### TO DO
Give, as a bare number, the count of lines below that contain "solid".

### Coordinate mapping data
BEGIN

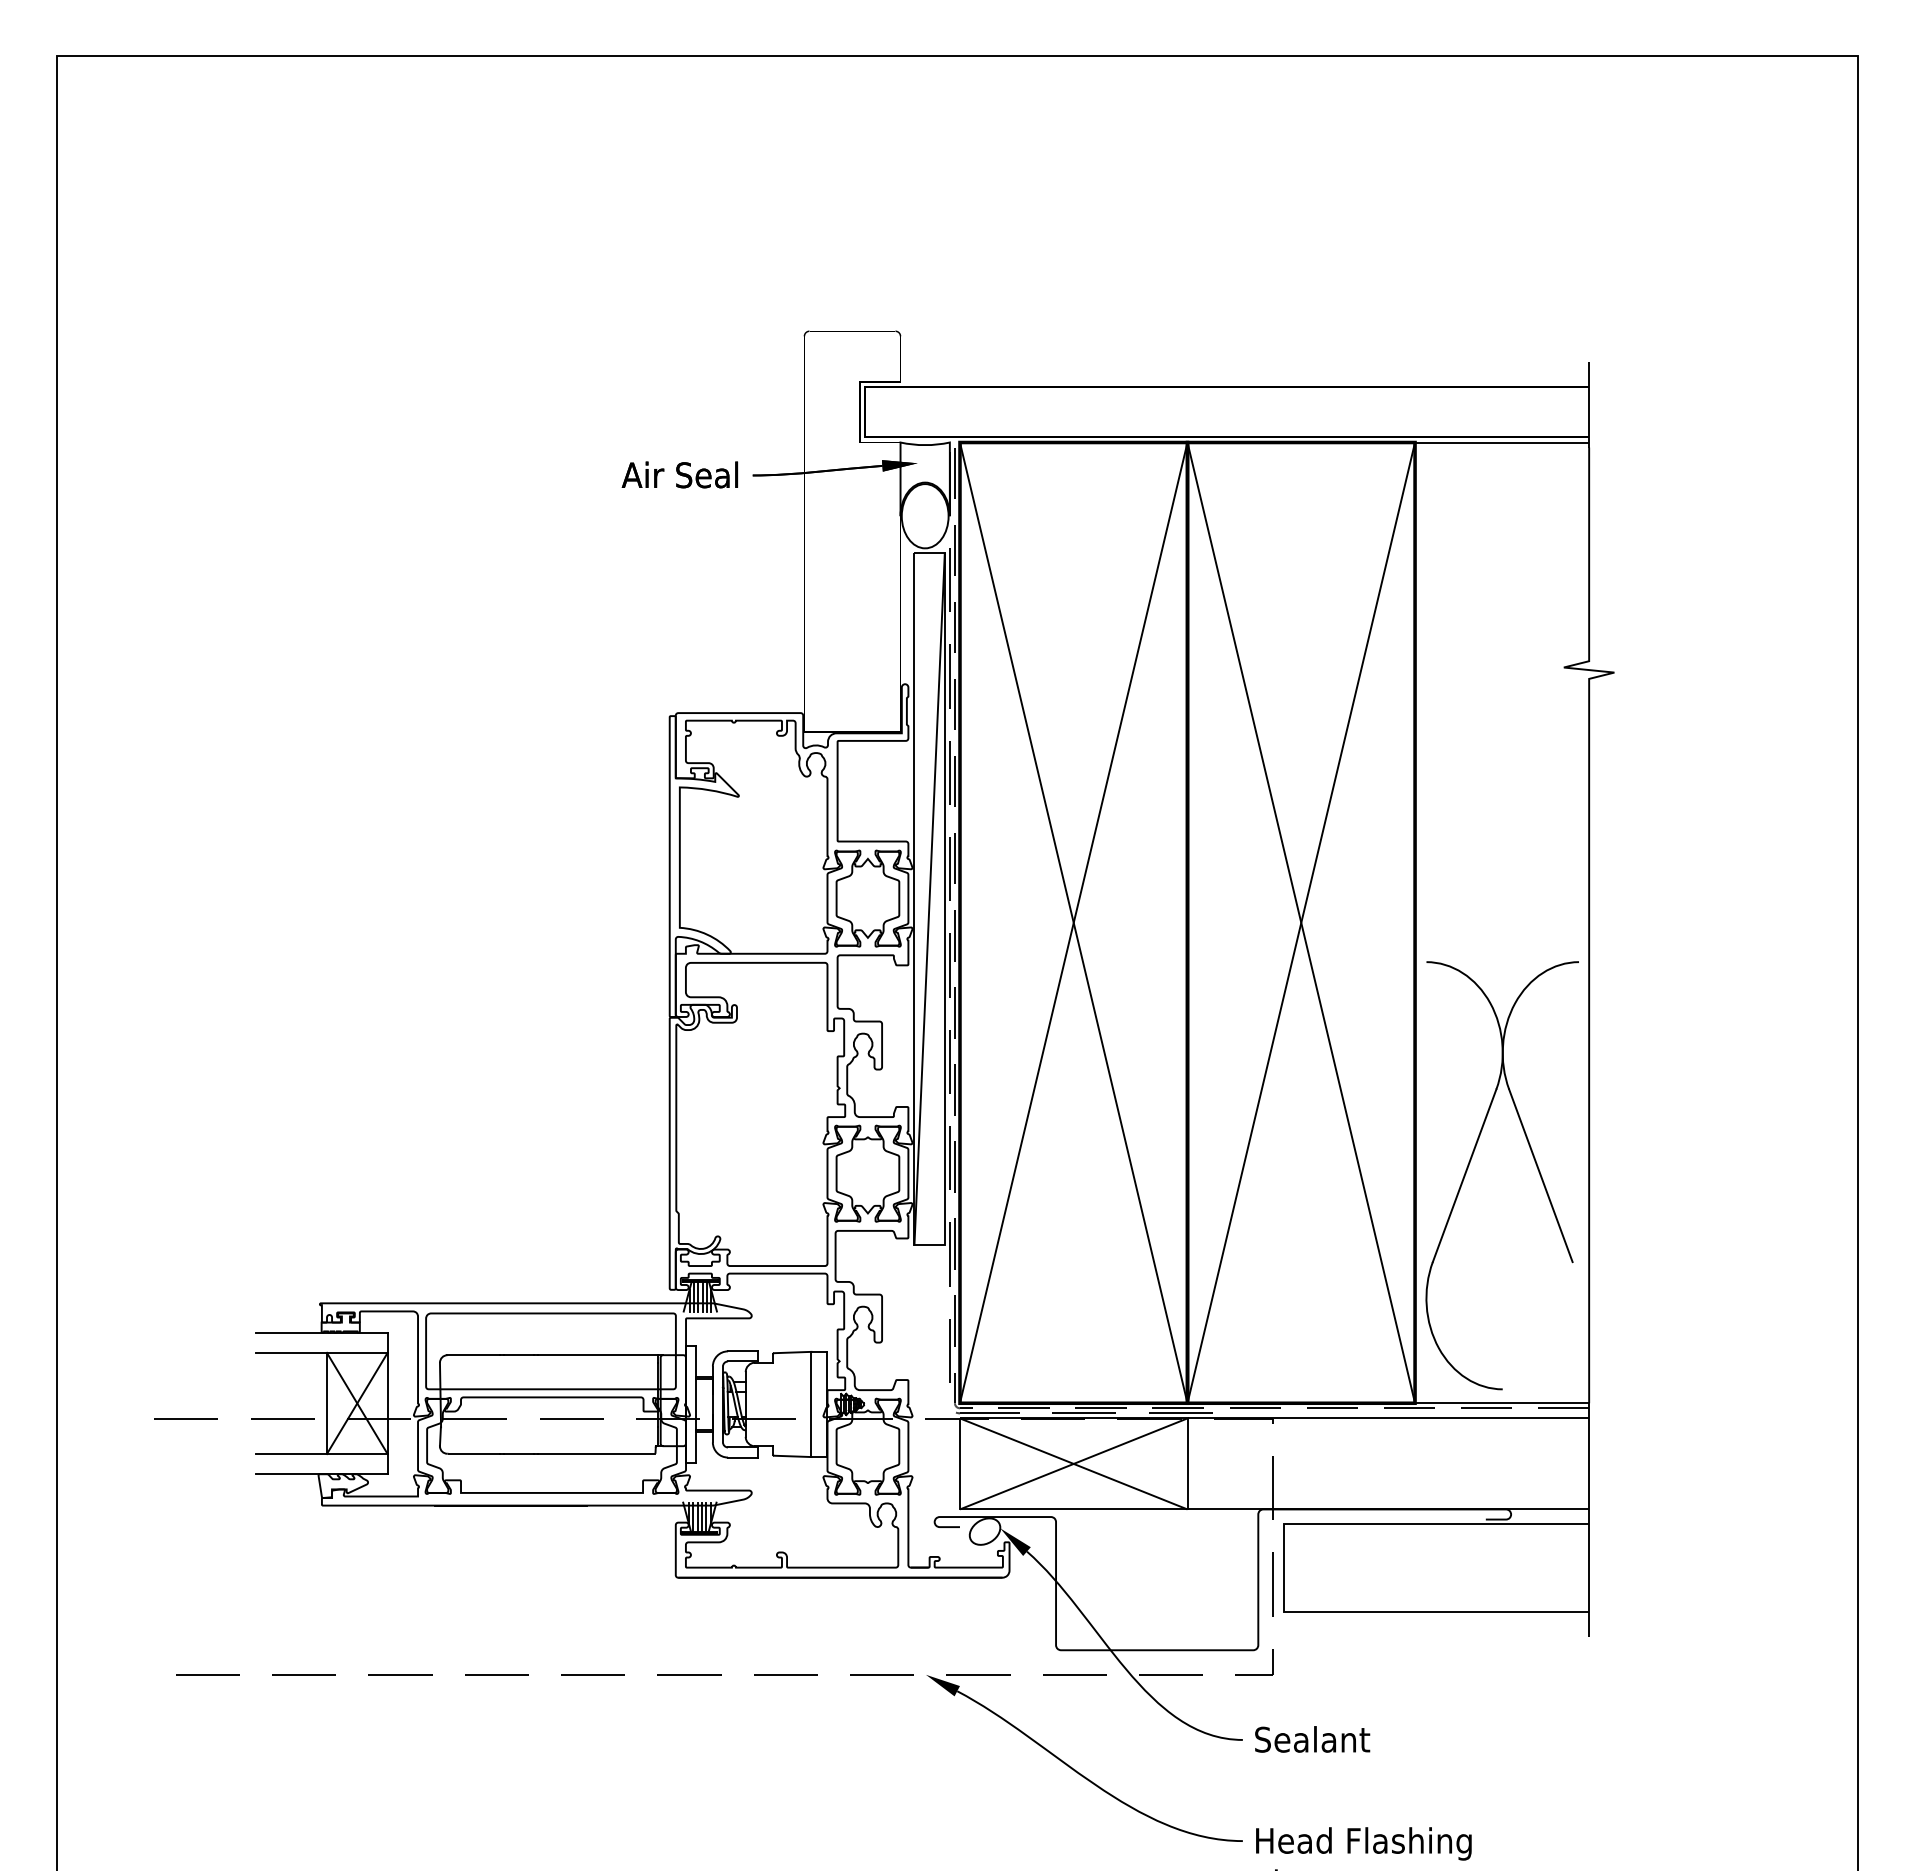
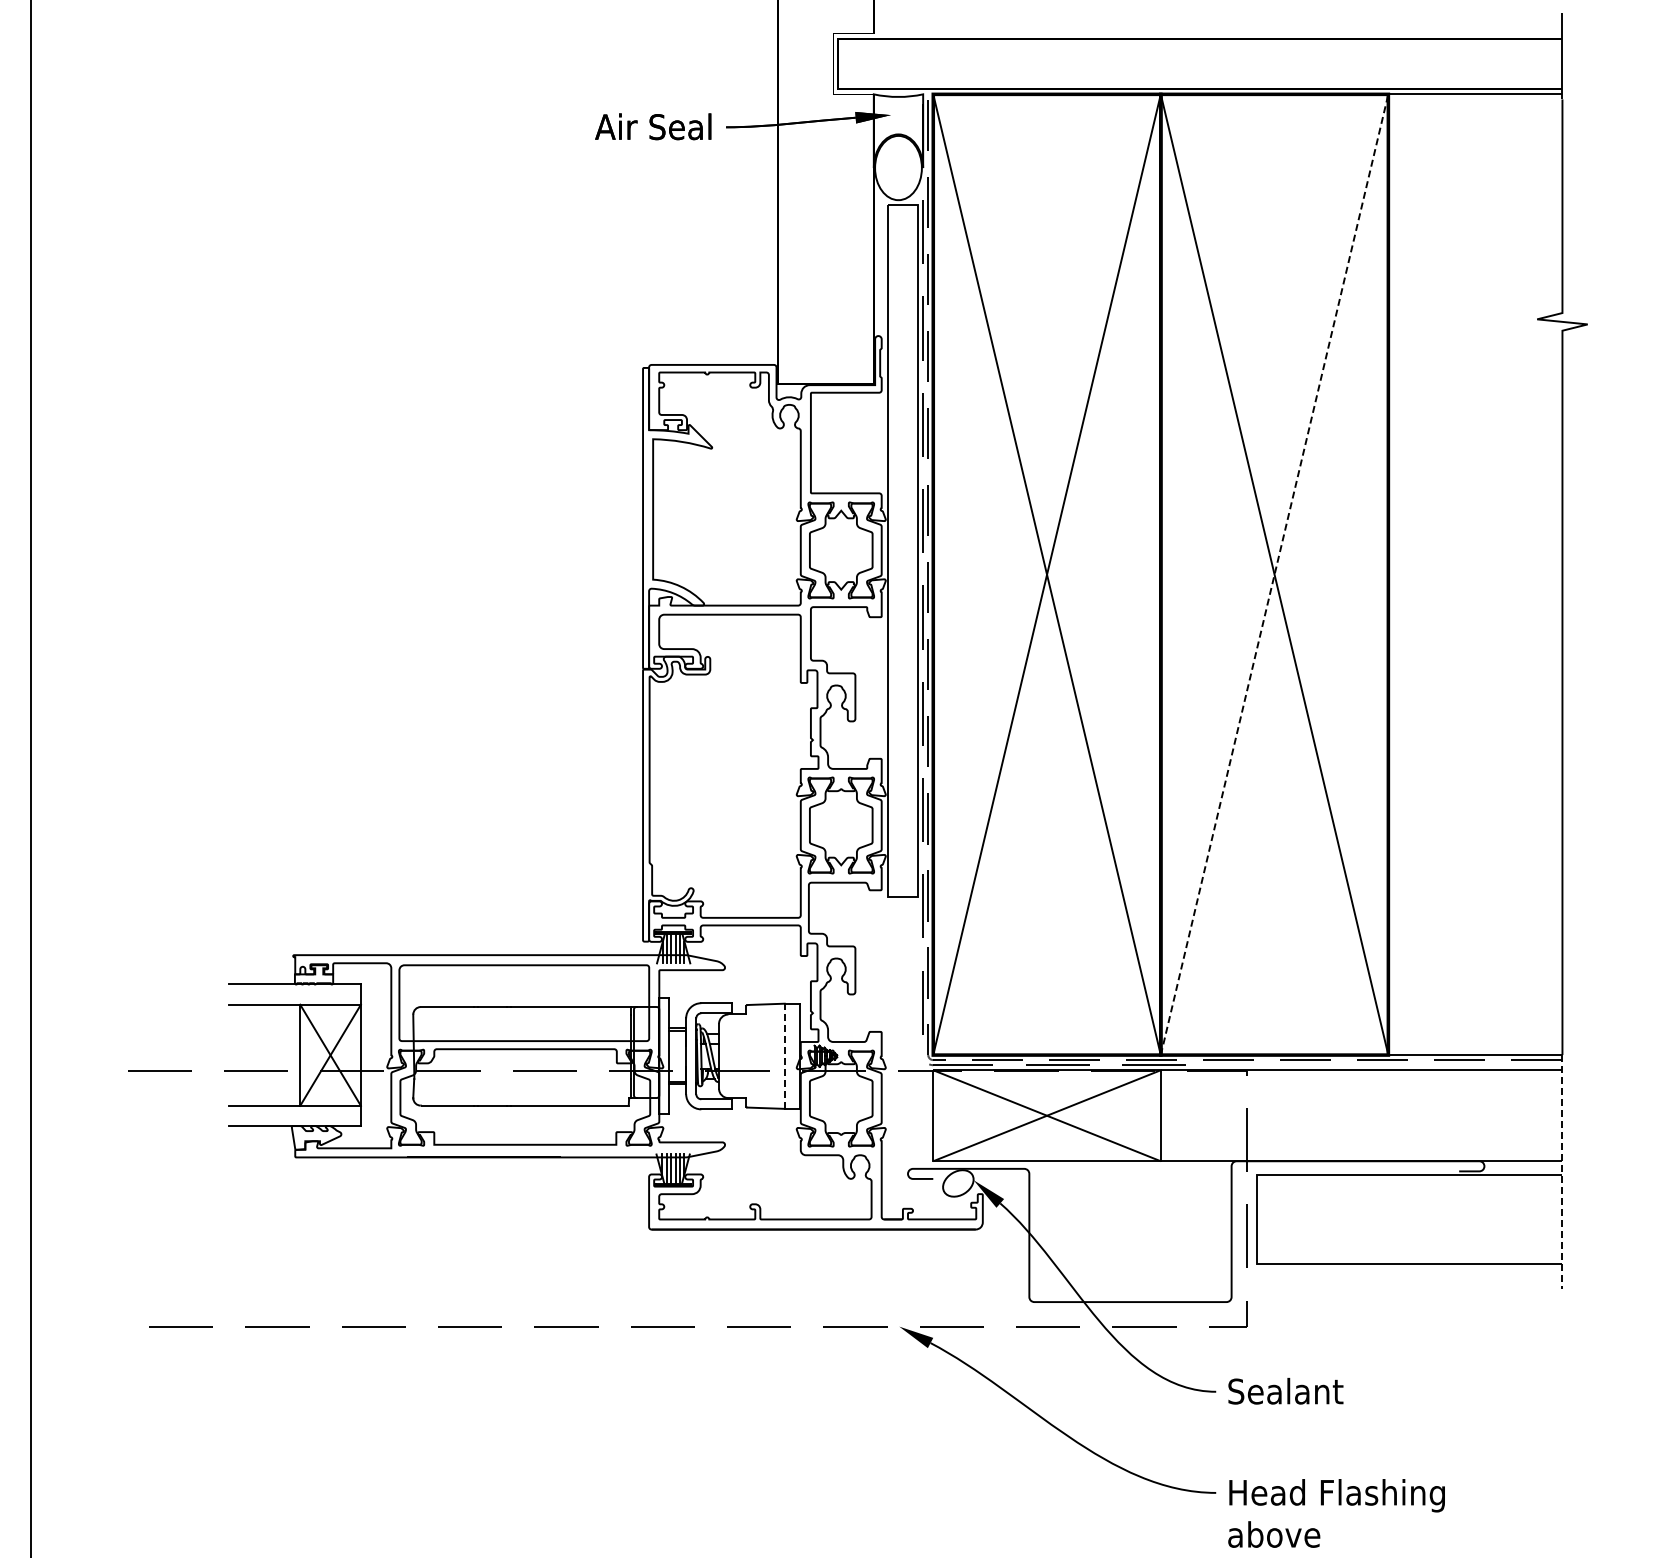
line: (929, 898) -> (902, 550), removed
line: (1301, 922) -> (1274, 574), solid -> dashed
part: (1470, 1163) -> (1443, 815), removed
line: (811, 1404) -> (784, 1056), solid -> dashed
line: (1589, 1520) -> (1562, 1172), solid -> dashed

END

### WORKED SOLUTION
3